Stein addressed concerns over backlog and other issues in her opinion, saying that the burden will still be on the defendant to establish whether the consequence of their potential conviction would be enough to mandate a trial by jury. In situations where prosecutors and noncitizens disagree about the severity of an outcome, the court will be tasked with resolving that conflict.
“We emphasize that it is the defendant’s burden to overcome the presumption that the crime charged is petty and establish a Sixth Amendment right to a jury trial,” Stein wrote. “In the event the parties disagree as to the potential immigration consequences of a conviction, we are confident that our courts are competent to resolve such questions as they are presented.”
Prosecutors had argued before the Court of Appeals last month that a defendant’s possible deportation is merely a civil collateral consequence of their conviction and should not be contemplated for analysis under the Sixth Amendment.
Stein did not dispute that deportation is technically a civil collateral consequence of a state conviction, but said such an outcome could not be considered entirely separate from a defendant’s criminal proceeding.
“Ultimately, even if deportation is technically collateral, it is undoubtedly a severe statutory penalty that flows from the federal government as the result of a state criminal conviction,” Stein wrote.
Associate Judges Michael Garcia and Rowan Wilson dissented in separate opinions.
Garcia wrote that the majority, contrary to Stein’s opinion, actually strayed from precedent set by the U.S. Supreme Court for federal consequences, like deportation, to not play into a defendant’s right to a jury trial in state court.
“There is now a split in terms of how the Sixth Amendment right to jury should be understood, opening the door to further litigation, in both state and federal courts, over exactly which collateral consequences may make an otherwise ‘petty’ offense ‘serious,’ “ Garcia wrote. “It is doubtful that importing federal immigration law into the penalty analysis was something the Supreme Court intended when it made the Sixth Amendment right to trial by jury for ‘serious’ offenses applicable to the states.”
Wilson provided a similar view in his dissent, but also suggested that the issue could be avoided if the state Legislature amended the section of the criminal procedure law that provides a carveout for defendants in New York City.

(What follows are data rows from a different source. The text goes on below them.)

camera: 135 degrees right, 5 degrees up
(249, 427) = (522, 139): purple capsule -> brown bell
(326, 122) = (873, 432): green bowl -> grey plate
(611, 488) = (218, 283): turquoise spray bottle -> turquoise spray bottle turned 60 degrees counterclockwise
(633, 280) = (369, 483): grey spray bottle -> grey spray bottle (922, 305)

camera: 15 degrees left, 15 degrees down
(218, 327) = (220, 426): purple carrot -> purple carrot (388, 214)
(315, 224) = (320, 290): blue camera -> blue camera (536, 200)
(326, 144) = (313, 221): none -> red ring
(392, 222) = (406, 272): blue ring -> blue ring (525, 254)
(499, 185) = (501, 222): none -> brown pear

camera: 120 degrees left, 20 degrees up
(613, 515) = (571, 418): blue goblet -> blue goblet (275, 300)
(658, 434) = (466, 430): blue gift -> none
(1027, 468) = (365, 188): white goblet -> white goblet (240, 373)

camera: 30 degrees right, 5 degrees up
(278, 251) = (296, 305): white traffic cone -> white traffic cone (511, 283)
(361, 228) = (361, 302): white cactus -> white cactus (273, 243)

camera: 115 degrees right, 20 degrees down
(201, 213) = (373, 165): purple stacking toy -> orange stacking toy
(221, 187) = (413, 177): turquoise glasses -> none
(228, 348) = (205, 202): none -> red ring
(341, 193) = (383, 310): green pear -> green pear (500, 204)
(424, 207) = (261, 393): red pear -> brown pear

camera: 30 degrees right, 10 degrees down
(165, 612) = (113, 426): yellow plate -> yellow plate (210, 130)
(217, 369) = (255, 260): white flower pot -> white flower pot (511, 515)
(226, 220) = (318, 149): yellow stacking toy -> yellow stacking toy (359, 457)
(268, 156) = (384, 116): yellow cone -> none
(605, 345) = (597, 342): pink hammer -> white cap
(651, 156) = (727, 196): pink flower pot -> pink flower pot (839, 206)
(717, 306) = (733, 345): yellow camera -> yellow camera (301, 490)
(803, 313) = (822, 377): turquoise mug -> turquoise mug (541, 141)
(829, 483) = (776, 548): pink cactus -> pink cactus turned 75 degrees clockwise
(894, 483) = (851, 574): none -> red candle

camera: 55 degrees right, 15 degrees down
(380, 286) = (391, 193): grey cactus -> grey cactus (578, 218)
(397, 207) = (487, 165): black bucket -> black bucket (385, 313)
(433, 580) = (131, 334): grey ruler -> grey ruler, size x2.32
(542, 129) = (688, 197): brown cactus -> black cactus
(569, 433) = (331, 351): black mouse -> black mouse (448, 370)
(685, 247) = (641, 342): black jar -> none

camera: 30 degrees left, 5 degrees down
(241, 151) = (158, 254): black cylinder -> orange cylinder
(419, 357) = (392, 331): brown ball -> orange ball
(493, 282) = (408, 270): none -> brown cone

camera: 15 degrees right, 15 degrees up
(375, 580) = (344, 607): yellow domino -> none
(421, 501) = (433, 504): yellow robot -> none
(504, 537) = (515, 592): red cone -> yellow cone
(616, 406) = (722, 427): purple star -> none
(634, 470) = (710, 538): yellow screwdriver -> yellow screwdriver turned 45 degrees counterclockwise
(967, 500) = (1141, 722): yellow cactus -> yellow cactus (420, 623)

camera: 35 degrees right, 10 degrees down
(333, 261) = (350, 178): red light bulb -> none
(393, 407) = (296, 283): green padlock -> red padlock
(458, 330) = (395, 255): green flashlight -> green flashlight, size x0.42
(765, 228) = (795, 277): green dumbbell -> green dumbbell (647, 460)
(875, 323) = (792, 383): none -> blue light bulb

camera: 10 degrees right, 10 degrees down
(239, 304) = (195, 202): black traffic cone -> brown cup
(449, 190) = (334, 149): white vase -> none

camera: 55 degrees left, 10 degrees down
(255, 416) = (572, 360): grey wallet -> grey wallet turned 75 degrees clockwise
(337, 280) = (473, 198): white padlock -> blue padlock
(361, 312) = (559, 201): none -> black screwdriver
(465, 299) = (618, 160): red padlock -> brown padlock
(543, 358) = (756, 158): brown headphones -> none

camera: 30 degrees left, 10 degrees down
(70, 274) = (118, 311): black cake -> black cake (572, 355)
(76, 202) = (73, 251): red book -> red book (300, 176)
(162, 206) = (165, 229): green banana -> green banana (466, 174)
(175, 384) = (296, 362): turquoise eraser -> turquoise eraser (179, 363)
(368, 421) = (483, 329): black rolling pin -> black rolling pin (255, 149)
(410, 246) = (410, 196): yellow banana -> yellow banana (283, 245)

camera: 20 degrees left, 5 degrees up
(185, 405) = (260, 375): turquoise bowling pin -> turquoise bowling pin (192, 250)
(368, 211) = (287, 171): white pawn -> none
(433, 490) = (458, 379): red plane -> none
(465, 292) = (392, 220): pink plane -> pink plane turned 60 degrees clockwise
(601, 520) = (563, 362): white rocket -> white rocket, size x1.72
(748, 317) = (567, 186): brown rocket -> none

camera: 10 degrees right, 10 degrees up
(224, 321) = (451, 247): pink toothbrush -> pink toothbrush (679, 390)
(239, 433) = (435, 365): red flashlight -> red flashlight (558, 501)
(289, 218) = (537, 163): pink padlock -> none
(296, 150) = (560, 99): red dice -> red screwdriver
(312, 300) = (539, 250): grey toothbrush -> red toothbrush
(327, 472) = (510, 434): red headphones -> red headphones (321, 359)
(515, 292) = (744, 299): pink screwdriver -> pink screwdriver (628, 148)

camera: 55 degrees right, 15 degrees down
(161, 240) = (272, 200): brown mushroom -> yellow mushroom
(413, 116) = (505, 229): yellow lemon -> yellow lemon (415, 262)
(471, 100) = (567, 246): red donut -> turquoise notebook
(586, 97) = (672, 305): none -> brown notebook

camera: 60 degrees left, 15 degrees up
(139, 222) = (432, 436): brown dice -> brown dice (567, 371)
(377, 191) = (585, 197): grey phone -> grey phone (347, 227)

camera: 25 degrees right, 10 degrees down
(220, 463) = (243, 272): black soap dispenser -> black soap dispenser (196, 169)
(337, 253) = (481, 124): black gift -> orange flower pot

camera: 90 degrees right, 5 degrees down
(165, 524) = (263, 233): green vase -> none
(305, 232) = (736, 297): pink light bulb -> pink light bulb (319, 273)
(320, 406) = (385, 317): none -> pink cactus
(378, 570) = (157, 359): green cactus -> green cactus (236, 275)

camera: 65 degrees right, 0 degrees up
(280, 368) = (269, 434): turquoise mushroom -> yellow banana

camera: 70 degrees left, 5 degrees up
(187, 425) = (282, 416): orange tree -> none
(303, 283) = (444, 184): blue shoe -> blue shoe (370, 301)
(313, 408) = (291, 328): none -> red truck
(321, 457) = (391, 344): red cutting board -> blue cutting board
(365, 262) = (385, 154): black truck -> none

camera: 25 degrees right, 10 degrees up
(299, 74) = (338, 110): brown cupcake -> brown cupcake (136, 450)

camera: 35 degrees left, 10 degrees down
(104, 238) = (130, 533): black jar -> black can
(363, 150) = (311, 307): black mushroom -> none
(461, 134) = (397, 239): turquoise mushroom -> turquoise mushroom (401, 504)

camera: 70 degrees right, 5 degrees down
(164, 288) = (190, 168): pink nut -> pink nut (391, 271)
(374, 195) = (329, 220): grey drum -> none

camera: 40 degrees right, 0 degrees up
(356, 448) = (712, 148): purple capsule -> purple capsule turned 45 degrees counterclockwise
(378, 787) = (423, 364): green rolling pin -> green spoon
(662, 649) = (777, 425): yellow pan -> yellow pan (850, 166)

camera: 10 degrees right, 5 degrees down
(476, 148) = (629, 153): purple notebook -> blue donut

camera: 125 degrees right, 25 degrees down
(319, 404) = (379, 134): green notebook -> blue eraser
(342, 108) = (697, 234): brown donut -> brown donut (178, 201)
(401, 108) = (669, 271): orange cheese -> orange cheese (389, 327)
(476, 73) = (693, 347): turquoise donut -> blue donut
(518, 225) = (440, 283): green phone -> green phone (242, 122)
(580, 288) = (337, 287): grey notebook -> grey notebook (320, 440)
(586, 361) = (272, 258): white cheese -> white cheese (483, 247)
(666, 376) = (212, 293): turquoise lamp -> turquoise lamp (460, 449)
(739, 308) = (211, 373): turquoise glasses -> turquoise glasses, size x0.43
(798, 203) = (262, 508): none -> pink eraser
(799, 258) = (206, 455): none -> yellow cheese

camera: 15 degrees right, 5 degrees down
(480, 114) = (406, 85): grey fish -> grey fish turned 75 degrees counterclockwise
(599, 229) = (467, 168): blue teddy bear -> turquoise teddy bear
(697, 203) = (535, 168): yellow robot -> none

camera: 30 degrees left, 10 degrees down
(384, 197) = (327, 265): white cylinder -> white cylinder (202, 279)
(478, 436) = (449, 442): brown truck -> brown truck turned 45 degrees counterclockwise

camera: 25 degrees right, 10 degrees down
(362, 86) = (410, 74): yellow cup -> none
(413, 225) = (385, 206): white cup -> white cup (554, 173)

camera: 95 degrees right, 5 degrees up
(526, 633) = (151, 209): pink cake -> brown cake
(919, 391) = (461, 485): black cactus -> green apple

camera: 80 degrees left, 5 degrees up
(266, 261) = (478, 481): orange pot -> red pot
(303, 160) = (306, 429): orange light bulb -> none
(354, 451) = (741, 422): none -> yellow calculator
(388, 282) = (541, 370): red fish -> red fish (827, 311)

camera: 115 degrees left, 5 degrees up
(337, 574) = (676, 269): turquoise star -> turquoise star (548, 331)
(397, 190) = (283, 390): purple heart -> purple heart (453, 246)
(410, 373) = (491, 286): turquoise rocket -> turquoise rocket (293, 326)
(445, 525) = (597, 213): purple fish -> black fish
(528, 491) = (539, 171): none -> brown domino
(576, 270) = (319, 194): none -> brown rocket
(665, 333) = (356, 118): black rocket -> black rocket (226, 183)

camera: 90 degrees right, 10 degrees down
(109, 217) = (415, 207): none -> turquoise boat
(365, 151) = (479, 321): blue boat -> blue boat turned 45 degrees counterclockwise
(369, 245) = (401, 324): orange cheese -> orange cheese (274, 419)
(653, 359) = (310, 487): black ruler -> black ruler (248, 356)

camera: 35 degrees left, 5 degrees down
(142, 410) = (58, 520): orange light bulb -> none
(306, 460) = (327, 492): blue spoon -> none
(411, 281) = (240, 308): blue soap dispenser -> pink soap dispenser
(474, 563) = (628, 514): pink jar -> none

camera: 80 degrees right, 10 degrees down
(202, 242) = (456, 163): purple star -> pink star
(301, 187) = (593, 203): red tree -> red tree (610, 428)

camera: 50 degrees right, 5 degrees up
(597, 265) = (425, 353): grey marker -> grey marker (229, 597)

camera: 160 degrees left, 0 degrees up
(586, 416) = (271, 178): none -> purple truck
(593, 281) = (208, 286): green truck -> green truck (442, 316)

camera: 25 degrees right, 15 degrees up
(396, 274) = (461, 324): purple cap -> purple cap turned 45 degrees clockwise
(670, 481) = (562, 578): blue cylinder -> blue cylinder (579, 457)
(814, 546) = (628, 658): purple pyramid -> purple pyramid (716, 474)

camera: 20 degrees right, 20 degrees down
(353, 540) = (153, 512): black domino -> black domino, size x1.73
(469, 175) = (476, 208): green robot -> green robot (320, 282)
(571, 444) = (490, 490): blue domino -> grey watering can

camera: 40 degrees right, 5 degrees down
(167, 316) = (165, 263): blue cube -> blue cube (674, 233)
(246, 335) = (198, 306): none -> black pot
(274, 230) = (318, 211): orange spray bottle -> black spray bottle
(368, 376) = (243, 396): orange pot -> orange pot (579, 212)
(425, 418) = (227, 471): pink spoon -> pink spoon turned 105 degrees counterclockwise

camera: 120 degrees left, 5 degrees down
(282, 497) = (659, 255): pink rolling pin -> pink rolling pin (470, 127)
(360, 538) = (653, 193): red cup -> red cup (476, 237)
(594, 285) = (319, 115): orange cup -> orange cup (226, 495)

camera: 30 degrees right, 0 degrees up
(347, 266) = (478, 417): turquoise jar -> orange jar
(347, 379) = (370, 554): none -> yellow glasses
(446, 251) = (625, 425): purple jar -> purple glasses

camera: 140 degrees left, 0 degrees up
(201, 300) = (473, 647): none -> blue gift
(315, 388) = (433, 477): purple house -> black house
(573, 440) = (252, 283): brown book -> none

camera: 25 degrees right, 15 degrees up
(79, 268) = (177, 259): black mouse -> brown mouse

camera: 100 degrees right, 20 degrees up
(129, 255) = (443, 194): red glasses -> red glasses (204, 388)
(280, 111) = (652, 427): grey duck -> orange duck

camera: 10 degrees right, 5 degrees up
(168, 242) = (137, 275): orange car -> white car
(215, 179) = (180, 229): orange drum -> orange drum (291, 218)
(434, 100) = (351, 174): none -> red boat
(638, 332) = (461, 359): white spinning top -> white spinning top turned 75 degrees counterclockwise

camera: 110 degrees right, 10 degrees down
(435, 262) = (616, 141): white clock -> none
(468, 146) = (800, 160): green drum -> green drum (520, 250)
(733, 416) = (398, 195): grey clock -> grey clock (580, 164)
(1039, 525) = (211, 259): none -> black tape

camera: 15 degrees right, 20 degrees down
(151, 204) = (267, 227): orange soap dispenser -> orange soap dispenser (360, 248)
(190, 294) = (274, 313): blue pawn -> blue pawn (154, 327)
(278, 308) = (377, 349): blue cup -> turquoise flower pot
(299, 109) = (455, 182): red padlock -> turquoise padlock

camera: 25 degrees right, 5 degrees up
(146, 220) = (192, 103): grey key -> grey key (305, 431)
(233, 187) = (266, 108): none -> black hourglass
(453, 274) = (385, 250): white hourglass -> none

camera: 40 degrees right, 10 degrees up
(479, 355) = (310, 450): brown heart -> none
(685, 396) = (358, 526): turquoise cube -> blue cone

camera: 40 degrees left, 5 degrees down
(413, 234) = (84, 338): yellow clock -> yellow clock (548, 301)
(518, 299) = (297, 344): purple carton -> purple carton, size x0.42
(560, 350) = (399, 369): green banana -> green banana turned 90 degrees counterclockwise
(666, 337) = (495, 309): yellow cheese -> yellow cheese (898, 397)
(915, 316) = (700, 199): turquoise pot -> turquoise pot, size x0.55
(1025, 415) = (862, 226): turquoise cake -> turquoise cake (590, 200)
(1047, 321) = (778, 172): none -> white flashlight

If that carveout were eliminated, the issue may be moot, Wilson wrote.
“All persons in New York State are entitled to a jury trial if charged with a B misdemeanor, unless they reside in New York City, in which case they have no such right,” Wilson wrote. “Were the Legislature to extend that right to all New Yorkers, the problems underlying this issue would vanish.”
Chief Judge Janet DiFiore and Associate Judges Jenny Rivera, Eugene Fahey and Paul Feinman joined in Stein’s majority opinion.